The common stock was disposed of pursuant to the Merger Agreement in exchange for a cash payment of $36.00 per share. This transaction was exempt from Section 16(b) of the Securities Exchange Act of 1934, as amended, pursuant to Rule 16b-3 promulgated thereunder.
Pursuant to a Rollover Contribution Agreement, by and between Parent and the Reggie and Dharini Aggarwal Family Trust (2011), the Reggie and Dharini Aggarwal Family Trust (2011) contributed these shares of common stock to Parent in exchange for a number of Parent's limited partnership interests calculated pursuant to the Rollover Contribution Agreement, effective as of the Effective Time, at a value of $36.00 per share. This transaction was exempt from Section 16(b) of the Securities Exchange Act of 1934, as amended, pursuant to Rule 16b-3 promulgated thereunder.
Disposed of pursuant to the Merger Agreement in exchange for a cash payment of $36.00 per share. This transaction was exempt from Section 16(b) of the Securities Exchange Act of 1934, as amended, pursuant to Rule 16b-3 promulgated thereunder.

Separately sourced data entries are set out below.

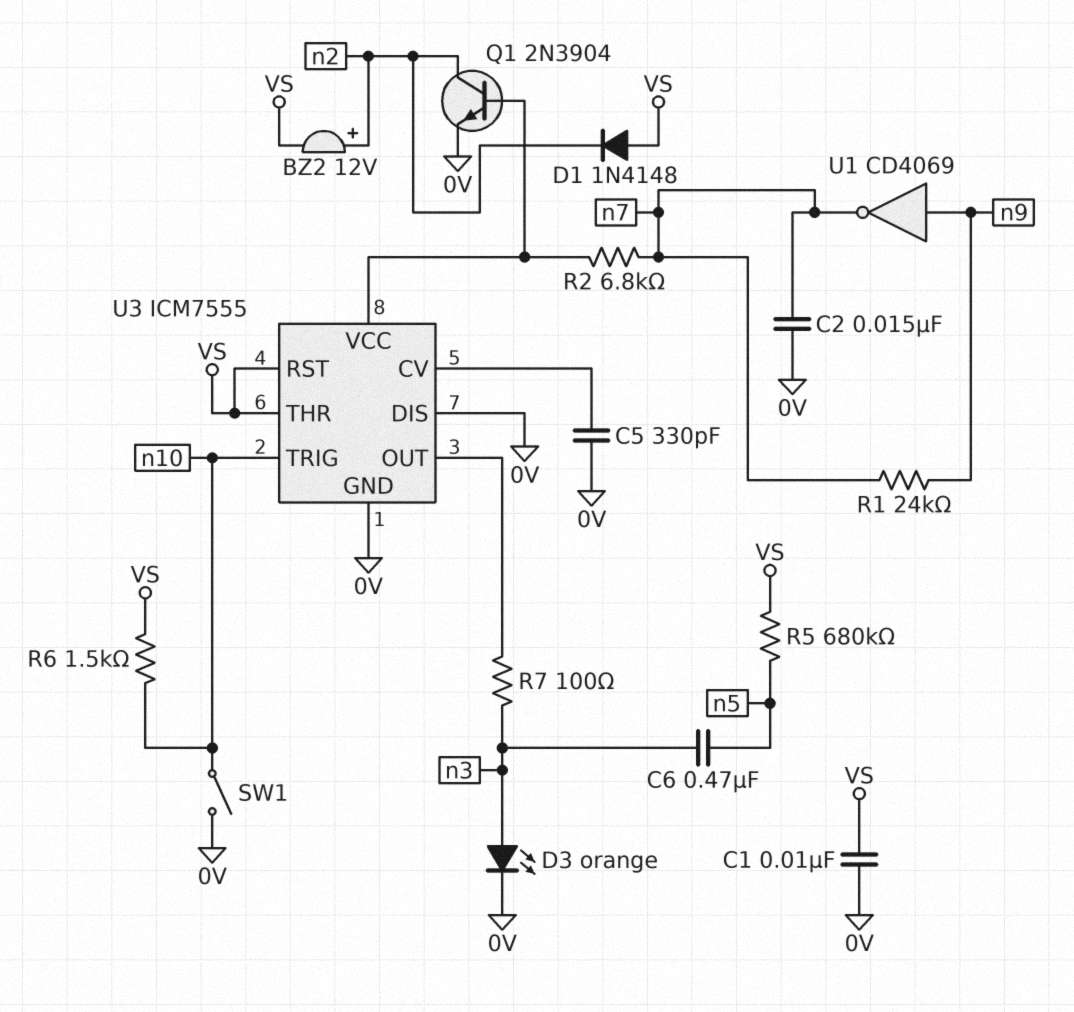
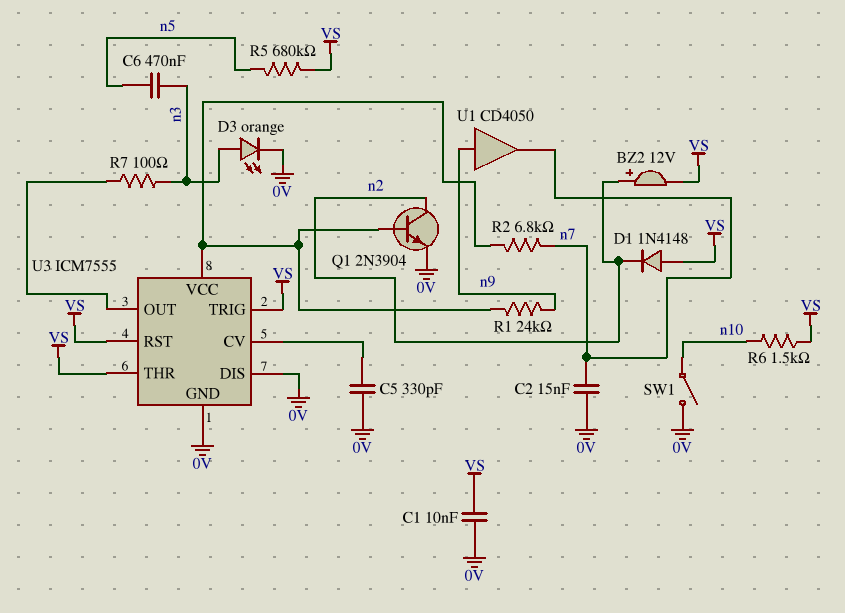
R1: 24k (n7, n9) -> 24k (U3/VCC, n9)
U1: NOT CD4069 (in n9, out n7) -> buffer CD4050 (in n9, out n7)
U3 pin TRIG: n10 -> VS

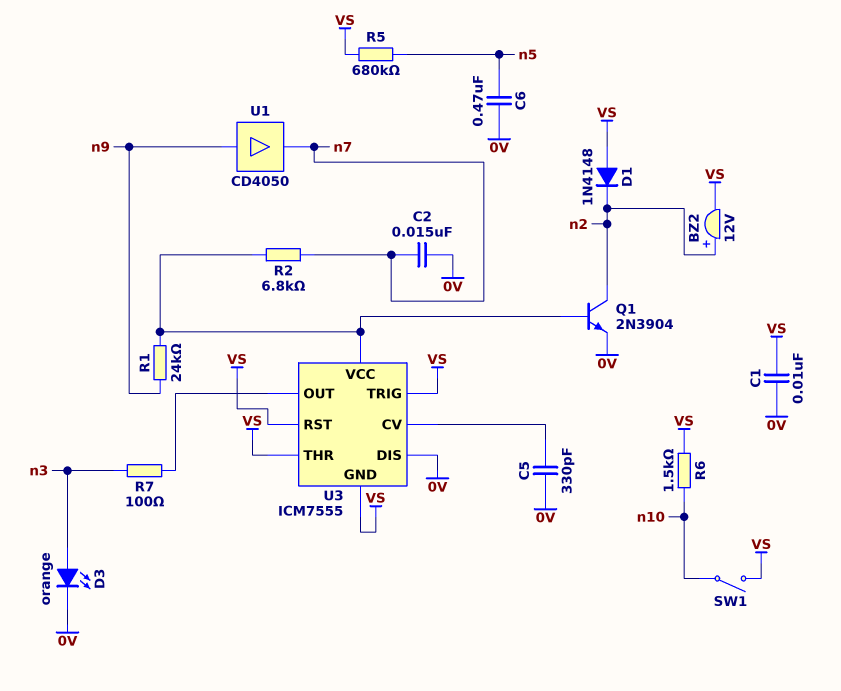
C6: 470nF (n3, n5) -> 470nF (0V, n5)
SW1: switch (0V, n10) -> switch (VS, n10)
U3 pin GND: 0V -> VS

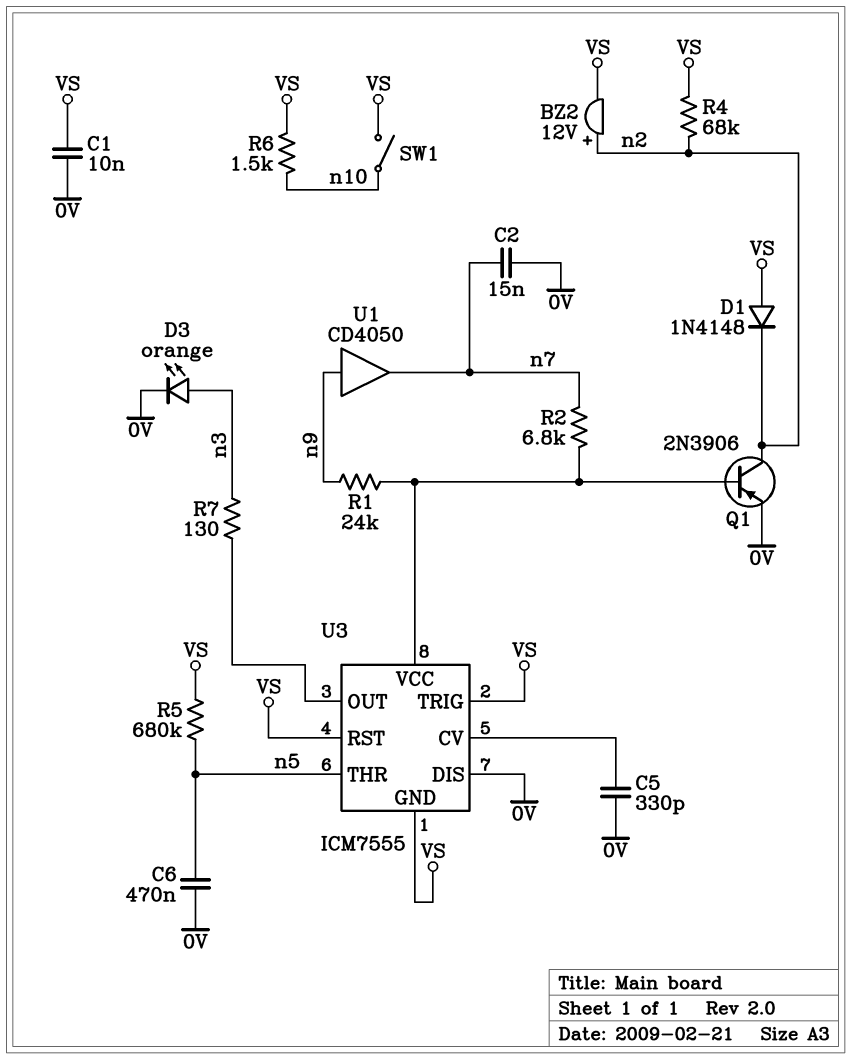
Q1: NPN 2N3904 (B U3/VCC, C n2, E 0V) -> PNP 2N3906 (B U3/VCC, C n2, E 0V)
R4: none -> 68k (VS, n2)
R7: 100 (U3/OUT, n3) -> 130 (U3/OUT, n3)
U3 pin THR: VS -> n5

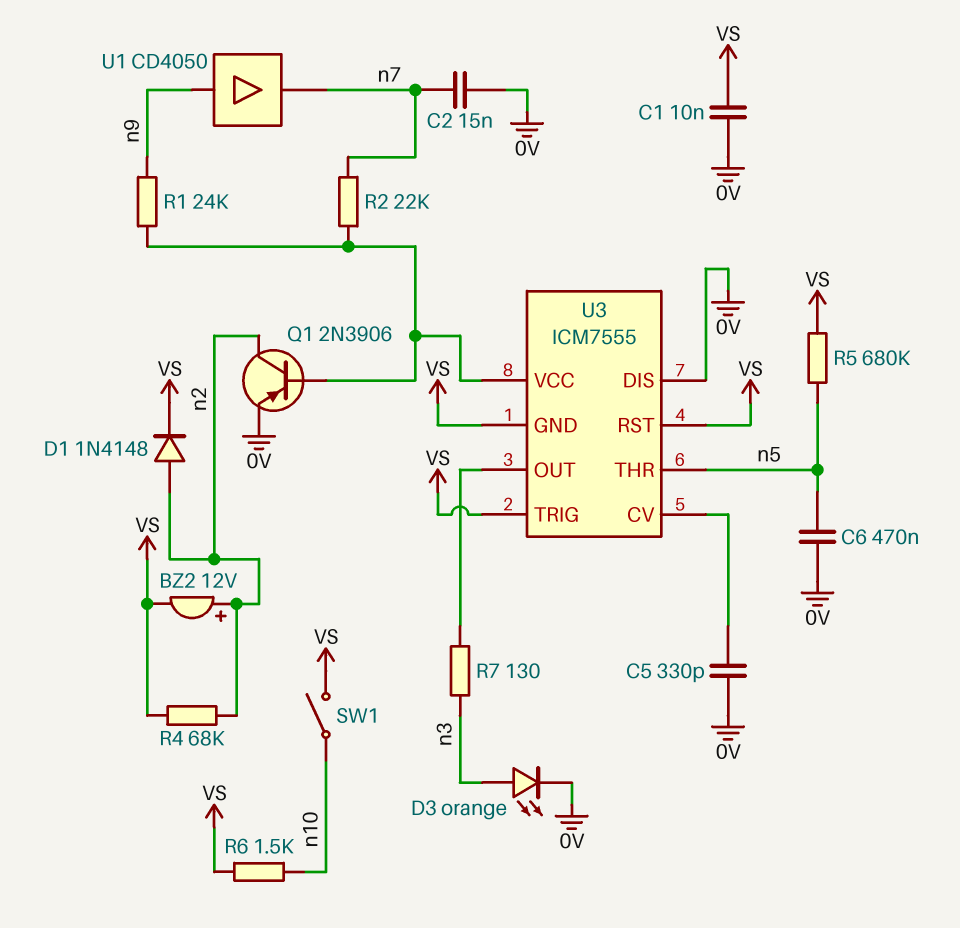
D1: diode 1N4148 (A VS, K n2) -> diode 1N4148 (A n2, K VS)
R2: 6.8k (U3/VCC, n7) -> 22k (U3/VCC, n7)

Pursuant to the Merger Agreement, this employee stock option was cancelled in exchange for a cash amount equal to the difference between $36.00 per share and the exercise price per share of the option, less applicable withholding taxes. This transaction was exempt from Section 16(b) of the Securities Exchange Act of 1934, as amended, pursuant to Rule 16b-3 promulgated thereunder.